En los extremos de las líneas (o la tangente más aguda de la elipse, que es lo mismo), hay un tirador único que es el que usaremos para manejar el grosor como se muestra a continuación.

Proseguimos hasta completar nuestra figura. IMPORTANTE: Si van a escalar la imagen en algún momento es necesario que esté activada la opción que se muestra abajo, para que el grosor de las líneas también lo haga.

…eventualmente ocultaremos la capa de la imagen base para poder visualizar mejor el resultado…

Y el resto ya es ir refinando detalles. En mi caso, por ejemplo, decidí que esta intersección no se veía bien, lo cual aproveché para simplificar aún más el plato, de igual manera con lo que vendría a ser el borde de la taza. Ahí ya entran en juego criterios personales, teniendo en cuenta que, en este tipo de dibujos, menos es más, cuánto más podamos expresar con la menor cantidad de líneas, siempre el resultado será mejor.

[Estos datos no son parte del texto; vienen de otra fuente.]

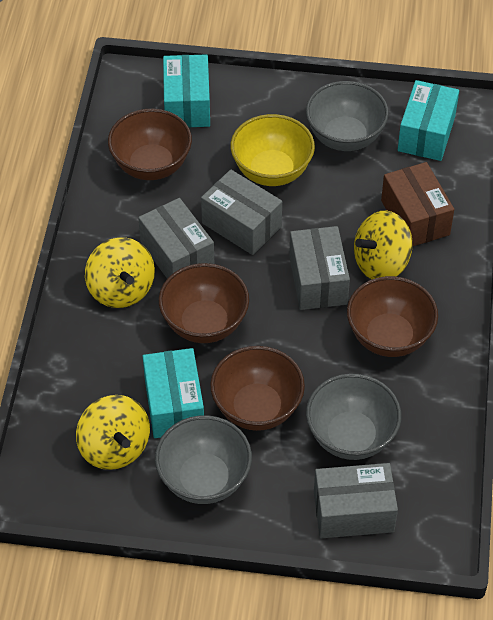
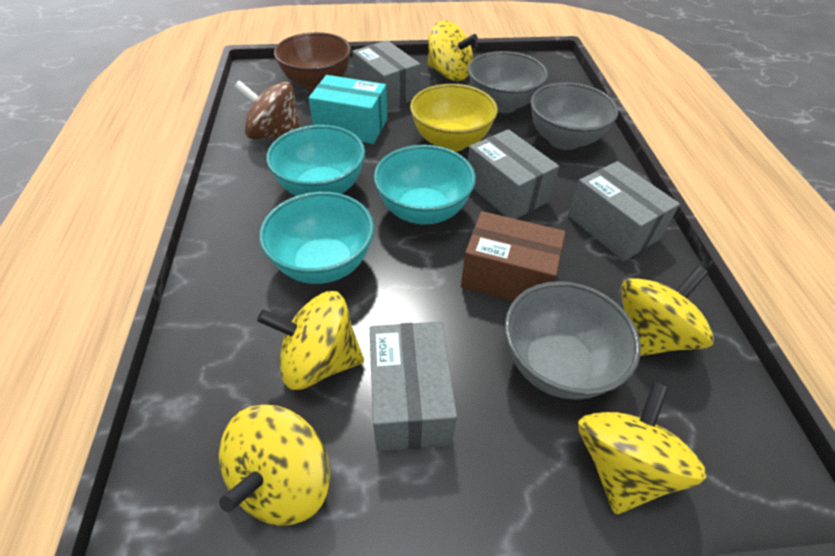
brown bowl: 4 -> 1
brown spinning top: 0 -> 1
turquoise bowl: 0 -> 3
turquoise box: 3 -> 1
yellow spinning top: 3 -> 5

No se olviden, la idea es sugerir el objeto.

Un ejemplo muy famoso de este tipo de iconos es el isologo de Java que, como podrán observar, también emplea líneas con otras terminaciones. Para ello, existen en Inkscape más opciones con las que pueden jugar como “Triángulo dentro” y “Triángulo fuera” o, por qué no, crear un rectángulo o polígono y utilizar una forma “Desde el portapapeles”; todo desde el menú “Forma” de la herramienta curvas de bézier. ¡Importante! recuerden que, para este tipo de trazos, el grosor no se maneja desde el diálogo de relleno y borde como en los demás casos, si no mediante el tirador que mencioné más arriba.

Conclusión (no sé por qué, pero siempre tiene que haber una)

Les recomiendo comenzar practicando con figuras simples, incluso más que la que yo elegí, y si aún así se les complica, prueben primero con dibujar líneas sin sentido, hasta que vayan entendiendo cómo funciona, les aseguro que en poco tiempo lo van a dominar y van a obtener resultados mucho mejores que el mío. De hecho, estoy ansioso por ver sus trabajos realizados con esta técnica, estaría muy agradecido si me los hicieran llegar a @fenavente en Twitter y Telegram, créanme que algo así me haría el día.

Si no están familiarizados con las curvas de bézier, va a ser imprescindible, no solo para estos menesteres, si no para la vida, que aprendan a utilizar esa herramienta. Hay tutoriales por doquier.

Sin más, me despido hasta la próxima parada interestelar.